Experte warnt trotz Häufung von Fehlbildungen bei Babys vor Panik „Es gibt keinen Grund, besorgt zu sein“

Berlin · Der Präsident des Berufsverbands der Frauenärzte warnt trotz der Häufung von Hand-Fehlbildungen bei Babys vor voreiligen Schlüssen.

 Der Präsident des Berufsverbands der Frauenärzte (BVF), Christian Albring

Der Präsident des Berufsverbands der Frauenärzte (BVF), Christian Albring

Foto: www.Schoelzel.net/Andreas Schoelzel

Nach einer Häufung von Fehlbildungen bei Babys in einer Gelsenkirchener Klinik machen sich viele werdende Eltern Sorgen über ihren noch ungeborenen Nachwuchs. Der Präsident des Berufsverbands der Frauenärzte (BVF), Christian Albring, nennt mögliche Ursachen und Gegenmaßnahmen.

Herr Albring, drei Babys mit deformierten Händen innerhalb von zwölf Wochen in einer Klinik – ist das Zufall, oder steckt mehr dahinter?

ALBRING Das wissen wir nicht. Fehlbildungen der Hände oder Füße sind sehr selten, sie treten mit einer Wahrscheinlichkeit von etwa 1:10 000 auf. Dass innerhalb weniger Wochen drei solcher Fälle auftreten, scheint zunächst zwar ungewöhnlich. Aber es gibt in Deutschland kein Fehlbildungs-Register, und deshalb erlauben diese Meldungen zum jetzigen Zeitpunkt überhaupt keine Einschätzung und Aussage.

Viele fühlen sich an den Contergan-Skandal in den 1960er Jahren erinnert, als es wegen eines Medikaments zu häufigen Fehlbildungen bei Neugeborenen kam.

ALBRING Es wäre nicht seriös, hier zum jetzigen Zeitpunkt Vermutungen anzustellen. Aber es könnte eine Korrelation zu einem hohen Gewicht der Mutter geben. Wir müssen abwarten, bis die von den Gesundheitsministerien der Länder geplanten Abfragen abgeschlossen sind.

In Deutschland gibt es keine zentrale Stelle, bei der Fehlbildungen von Babys registriert werden.

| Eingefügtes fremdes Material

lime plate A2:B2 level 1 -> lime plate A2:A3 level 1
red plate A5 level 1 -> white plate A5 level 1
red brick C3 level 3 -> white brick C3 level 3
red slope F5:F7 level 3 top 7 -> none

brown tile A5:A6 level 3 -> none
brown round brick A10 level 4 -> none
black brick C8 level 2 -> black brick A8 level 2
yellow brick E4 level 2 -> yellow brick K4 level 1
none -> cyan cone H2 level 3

Es könnte also noch viel mehr Betroffene geben.

ALBRING Ein bundesweites Register könnte nur funktionieren, wenn es eine Meldepflicht von Fehlbildungen gäbe. Der Berufsverband der Kinder- und Jugendärzte hat ein solches Register gefordert. Inwieweit eine Meldepflicht für angeborene Veränderungen bei Neugeborenen sinnvoll und hilfreich wäre, oder ob eine solche Meldepflicht eventuell auch gegen die Persönlichkeitsrechte der Betroffenen verstoßen würde, muss intensiv diskutiert werden.

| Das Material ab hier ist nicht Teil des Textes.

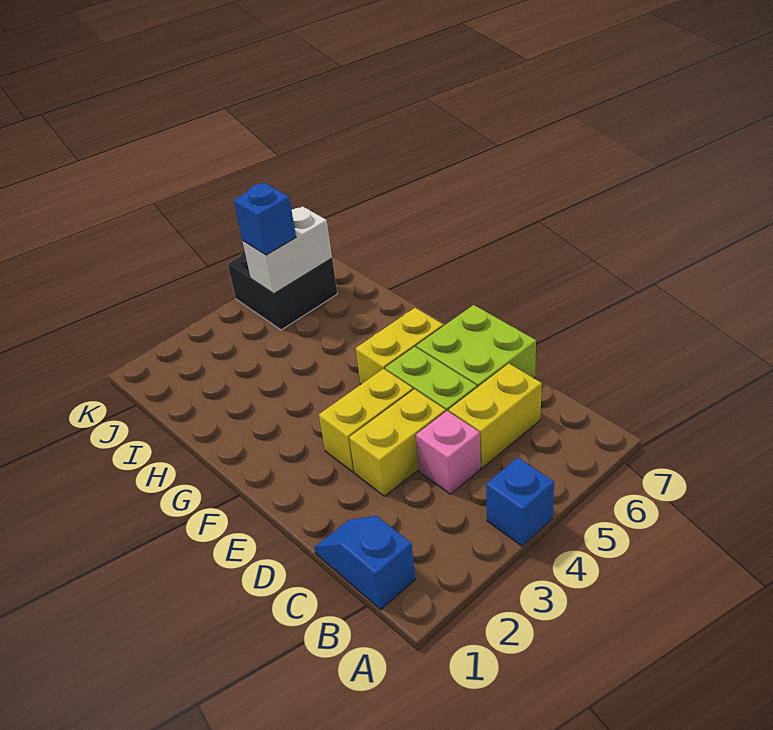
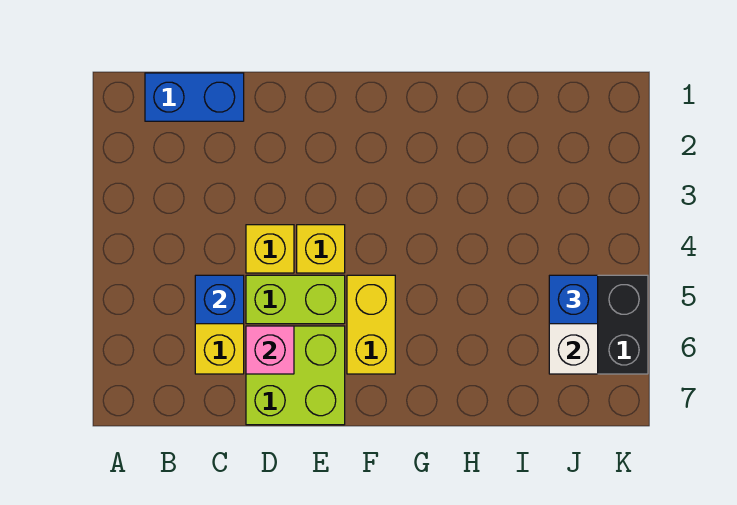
blue brick A4 level 1 -> blue brick C5 level 2
blue slope B1:C1 level 1 top B -> blue brick B1:C1 level 1
pink brick C4 level 1 -> pink brick D6 level 2
yellow brick D3:D4 level 1 -> yellow brick D4 level 1
yellow brick E3:E4 level 1 -> yellow brick E4 level 1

Wie sollten besorgte angehende Eltern jetzt reagieren?

ALBRING Es gibt keinen Grund, besorgt zu sein. Die häufigsten Fehlbildungen sind solche des Herzens. Sie werden oft schon während der Schwangerschaft im Ultraschall entdeckt und können in aller Regel sehr gut behandelt werden. Fehlbildungen der Hände oder Füße sind viel seltener. Sie könnten bei guter Sicht und schlanken Patienten eventuell bereits während der Schwangerschaft im Ultraschall festgestellt werden. Aber diese Diagnostik ist in den gesetzlich vorgesehenen drei Ultraschalluntersuchungen nicht eingeschlossen, da diese Fehlbildungen auch nicht lebensbedrohlich sind.

Können die Fehlbildungen behandelt werden?

ALBRING Solche Fehlbildungen können heute medizinisch hervorragend versorgt werden. Eltern, bei deren Babys sie schon während der Schwangerschaft oder nach der Geburt festgestellt werden, werden intensiv medizinisch und psychologisch betreut und gegebenenfalls mit Selbsthilfegruppen in Kontakt gebracht. In jedem Jahr kommen über 10 000 Babys mit erheblichen, angeborenen und bleibenden Schädigungen auf die Welt, weil ihre Mütter während der Schwangerschaft Alkohol getrunken haben. Tausende Babys werden zu früh und mit Entwicklungsstörungen geboren, weil ihre Mütter in der Schwangerschaft geraucht haben. Diese Zahlen und diese vermeidbaren Schicksale machen uns sehr viel mehr Sorgen.